Two, I wanted to see what distinguished Integral Yoga from the forms of yoga I’ve been introduced to. I don’t see a lot of difference. They do slightly different mudras for the pranayama and place the pranayama at a precise place in the practice, but overall it seems to me to be Sivananda yoga. They also have a very specific way of doing yoga nidra, but again, fundamentally it’s not much different.
The ashram is mellow and very isolated, in the Blue Ridge Mountains along the James River. The energy there is very gentle and sweet. LOTUS stands for Light Of Truth Universal Shrine and was built in the mid 80’s to honour all faiths, including atheism, music and science and faiths not yet discovered. There are many icons for each faith represented and the building is shaped like a giant lotus flower. In the upper level meditation chamber, there are individual shrines around the outside wall with neon light beams going to the ceiling and a central light beam going to the ceiling where they all meet. It’s quite lovely. There is a miniature Mt. Kailash with an enormous Nataraja where they do daily pujas. Finally, there is Chidambaram, the mahasamadi shrine of Sri Satchitananda. I’m considering spending 2 – 3 days there this week, if something else doesn’t present itself. It’s nice to be immersed in a yogic routine and they have a nice library and satellite Internet.
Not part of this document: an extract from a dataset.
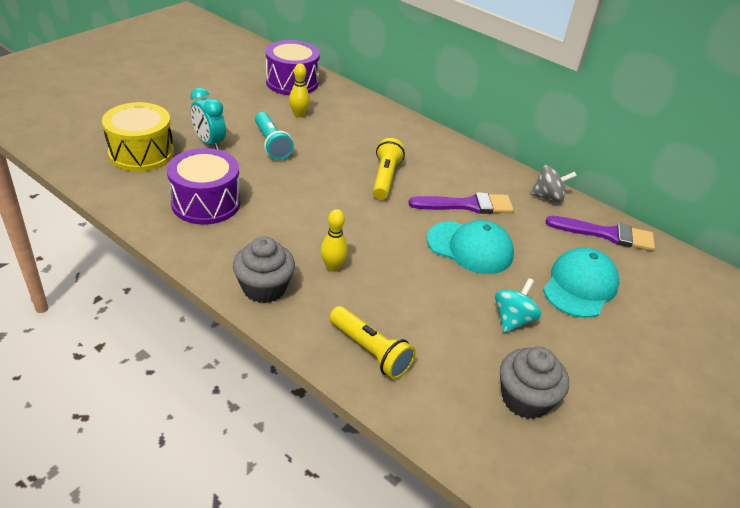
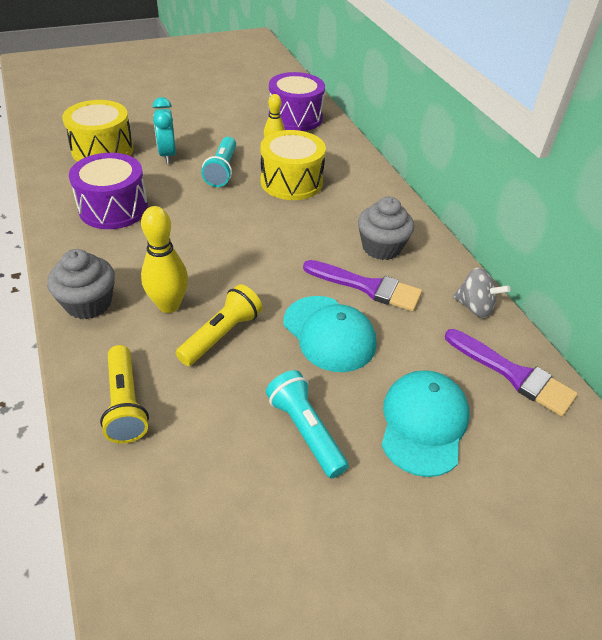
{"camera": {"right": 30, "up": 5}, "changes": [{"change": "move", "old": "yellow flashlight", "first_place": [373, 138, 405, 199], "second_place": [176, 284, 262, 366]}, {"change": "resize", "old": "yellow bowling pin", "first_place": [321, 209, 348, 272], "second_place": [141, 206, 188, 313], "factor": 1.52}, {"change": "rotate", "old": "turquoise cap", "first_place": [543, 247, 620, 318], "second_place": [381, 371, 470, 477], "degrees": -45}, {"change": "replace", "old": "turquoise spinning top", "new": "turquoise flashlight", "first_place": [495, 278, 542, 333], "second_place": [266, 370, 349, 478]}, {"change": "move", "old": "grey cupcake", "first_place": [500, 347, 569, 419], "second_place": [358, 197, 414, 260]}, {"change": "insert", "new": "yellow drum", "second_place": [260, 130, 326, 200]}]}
After the workshop at the ashram, I spent the night with a Landmark friend and went to Charlottesville Unity church on Sunday, where they sang a couple of songs we sing at CSL. My heart burst open while I was singing and the tears started tracing lines down my cheeks. I was beaming and swaying and singing. After the service, while I was being introduced to one of the ministers, one of the backup singers on the stage came over to me and told me he could feel my energy up there and it totally grabbed his attention and he looked over to see me smiling and singing with raised hands. I LOVE hearing that it’s tangible.
After the Tuesday night Landmark seminar in Charlottesville, I sat up chatting with my hosts, dear friends I met doing Landmark work, and their 15 year old son. Their son is an amazingly aware and conscious 15 year old. He wasn’t at the Charlottesville seminar, but would be going to the Richmond seminar Thursday night. I was sharing stories about India and my cosmology and about what being a Tantrika means to me. I shared about loving having a body and not wanting to transcend or turn my back on this realm of existence, but to bring full consciousness and awareness back and live fully while here. He asked for clarification on renunciation, I don’t think there are many renunciants in the Charlottesville skater community, and we talked about what that was. He seemed mildly agitated, told me it was nice meeting me and went to bed.
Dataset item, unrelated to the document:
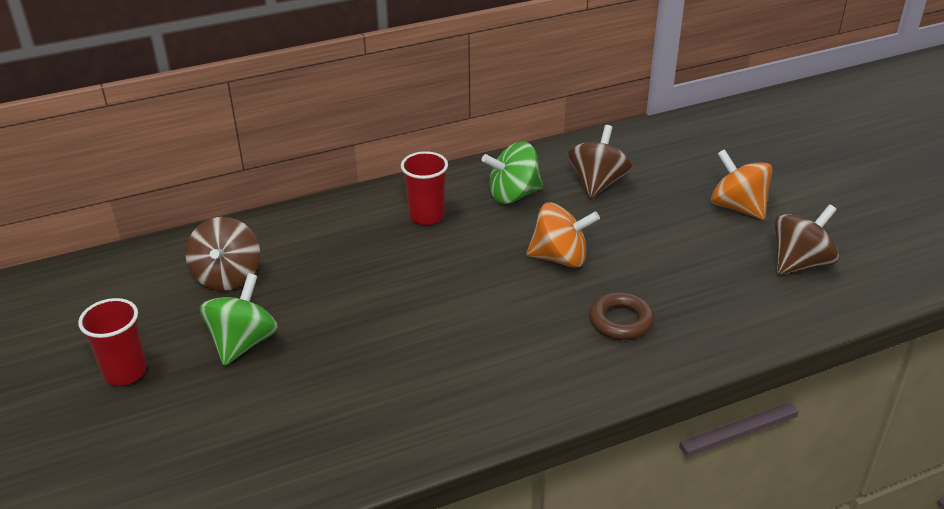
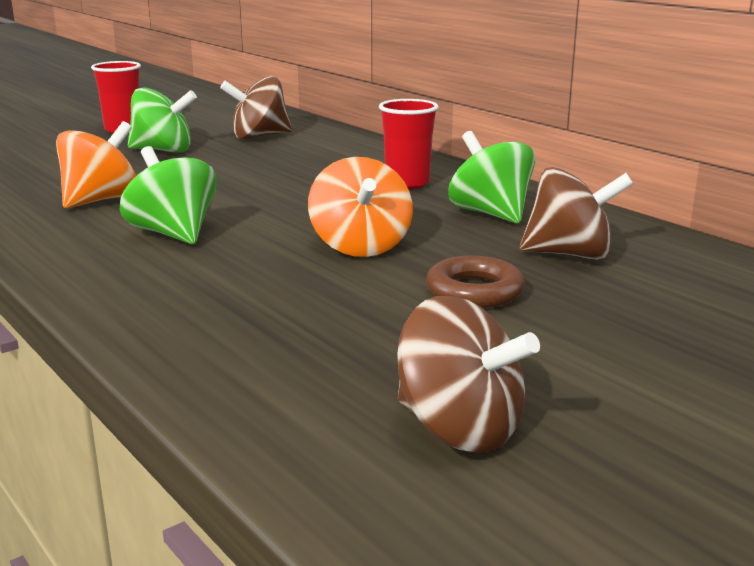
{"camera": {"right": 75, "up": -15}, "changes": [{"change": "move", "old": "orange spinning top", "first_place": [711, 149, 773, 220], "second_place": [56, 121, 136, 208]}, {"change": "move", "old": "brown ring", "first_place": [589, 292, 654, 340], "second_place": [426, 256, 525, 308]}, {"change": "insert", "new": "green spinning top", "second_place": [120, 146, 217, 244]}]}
At Landmark seminars, people get up and share what’s coming up for them in their lives. At the beginning of the seminar on Thursday night, my friends’ son got up and shared that he was incredibly inspired by my sharing about being fully engaged in life in this body, in this realm and it had fueled a brightness and energy in his next two days. I was extremely touched. My stories of being invisible and not making a difference are truly dead. It’s so gratifying to me to hear that I’ve touched someone by simply being me. That he shared that with the entire seminar, whoa.
I’m ready to move on and I can’t for another 5 days. I’m a bit agitated by this. I plan to use the time to rest and recharge, but I don’t know where I’m going to stay each night and that’s getting old. Next up is four days in Florida at my sister’s, then home to Seattle. I’m getting excited about being home again. Five months is a long time.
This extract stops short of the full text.